A well thought out budget can help you in the following ways:
Reveal waste – Creating a budget requires projecting your future expenses based on the analysis of your past spending patterns. During the analysis, you may find that some of the discretionary expenditures were wasteful or unnecessary in nature. These may include late fees, penalties, interests, recurring automatic charges for useless memberships and services, excessive dine-outs, and unusually high spending on clothes, accessories and other personal items. Budgeting can help you minimize, or in some cases, even eliminate such wasteful expenses.
Set priorities – Your budget is your spending plan. Forecasting your spending requires you to identify your financial priorities, and allocate your finite income amongst various spending and saving categories accordingly.

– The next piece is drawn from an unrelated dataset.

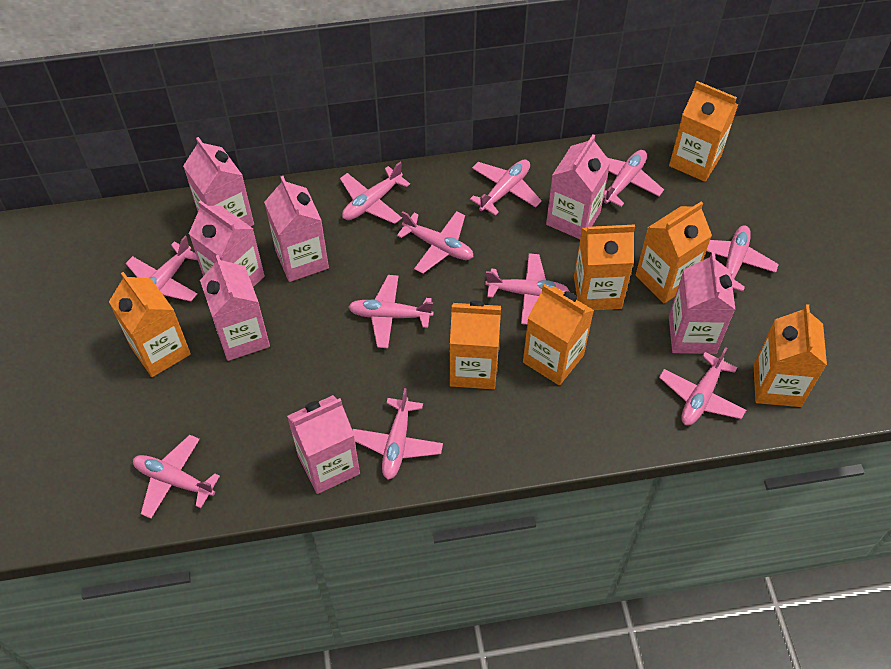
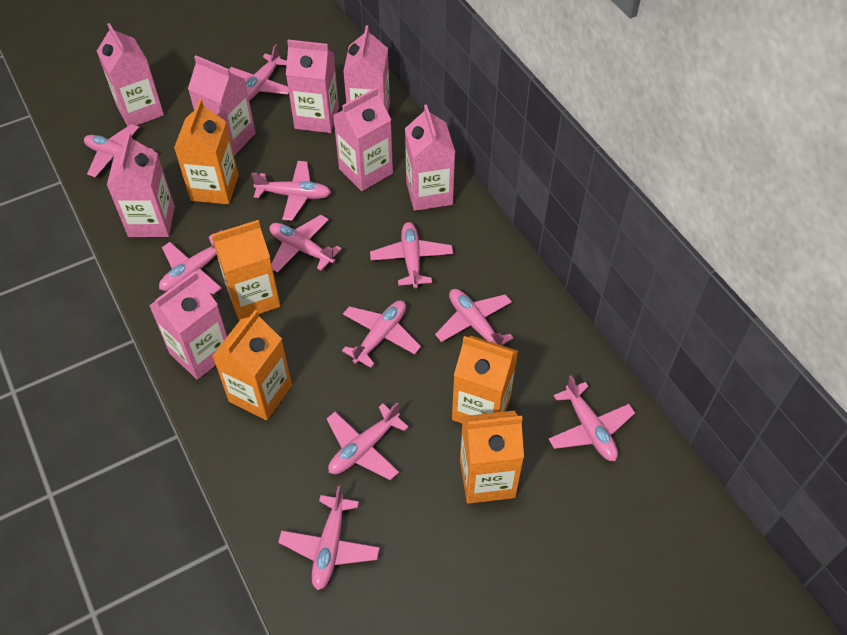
orange carton: 7 -> 5
pink carton: 7 -> 8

For example, budgeting makes you choose between whether to spend on a cup of coffee every day, or buy a life insurance policy; dine out every weekend, or pay down your credit card debt; and go vacationing overseas every year, or save for retirement. Budgeting can help you spend your money on the things that are important to you, now, and in the future.
Control spending – Following a budget requires you to limit your expenses as per the plan and avoid any unplanned expenses. Your budget tracks your expenses against the plan, and alerts you when you overspend on a budgeted item or spend any amount at all on a non-budgeted item, so that you can take corrective actions. For example, if you budgeted $2,000 for your family vacation, your budget will hold you to that commitment, and require you to either limit your spending on your family vacation to $2,000 or cut some other discretionary spending to make up for the overspending, if any.

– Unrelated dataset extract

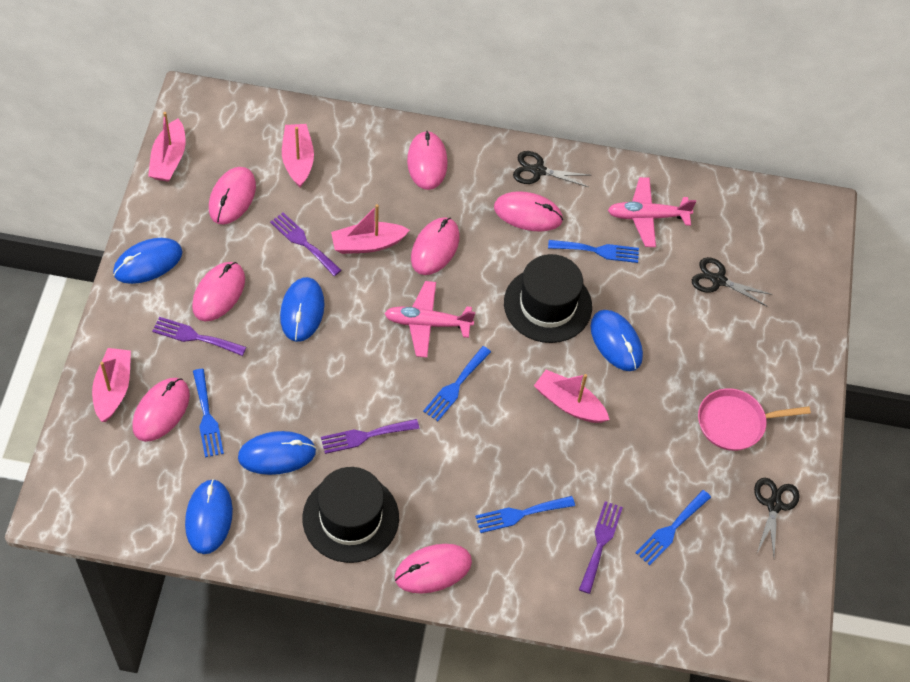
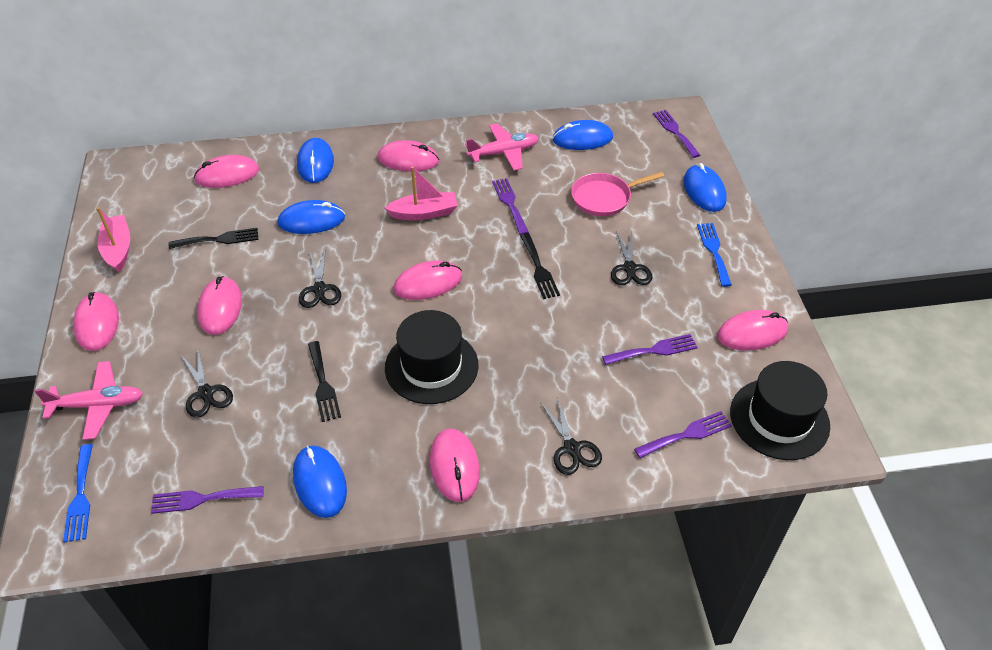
black fork: 0 -> 3
black scissors: 3 -> 4
blue fork: 5 -> 2
pink boat: 5 -> 2
purple fork: 4 -> 5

Reduce stress – Budgeting helps you plan and prepare for most of your expenses over the next one to two years. When annual expenses are budgeted each month, sufficient funds will exist to pay the bill when it becomes due. This saves you the stress of suddenly having to adjust to lack of funds because you did not initially plan on how to spend them. Budgeting gives you a clear picture of your overall finances and provides control over how your money is spent, which, in turn, gives you the peace of mind you need regarding your financial future.
Improve relationships – Money can cause a lot of stress in a relationship. Creating a budget in tandem with your spouse will avoid conflicts and resolve personal differences on how your money is spent. There will be no more back and forth after-the-fact about why one of you “wasted” money on something, and no sticker shock when you get the credit card bill. Budgeting promotes teamwork for common financial goals, and prevents conflict on how the money is used.
Reach financial goals – No matter your financial goals – paying down debts, building wealth, saving for your kids’ college and your retirement, buying a vacation home, or anything else – budgeting is often the first step in your journey towards achieving them. Following a budget helps you prioritize and control your spending, enabling you to save for your financial goals. It provides you the discipline, focus, and commitment you need to achieve your financial destiny.
Budgeting is the most basic and the most effective tool for managing your money. Creating and following a budget involves self-discipline and sacrifice, but it will help you develop wise spending habits to better manage your finances, now and into the future.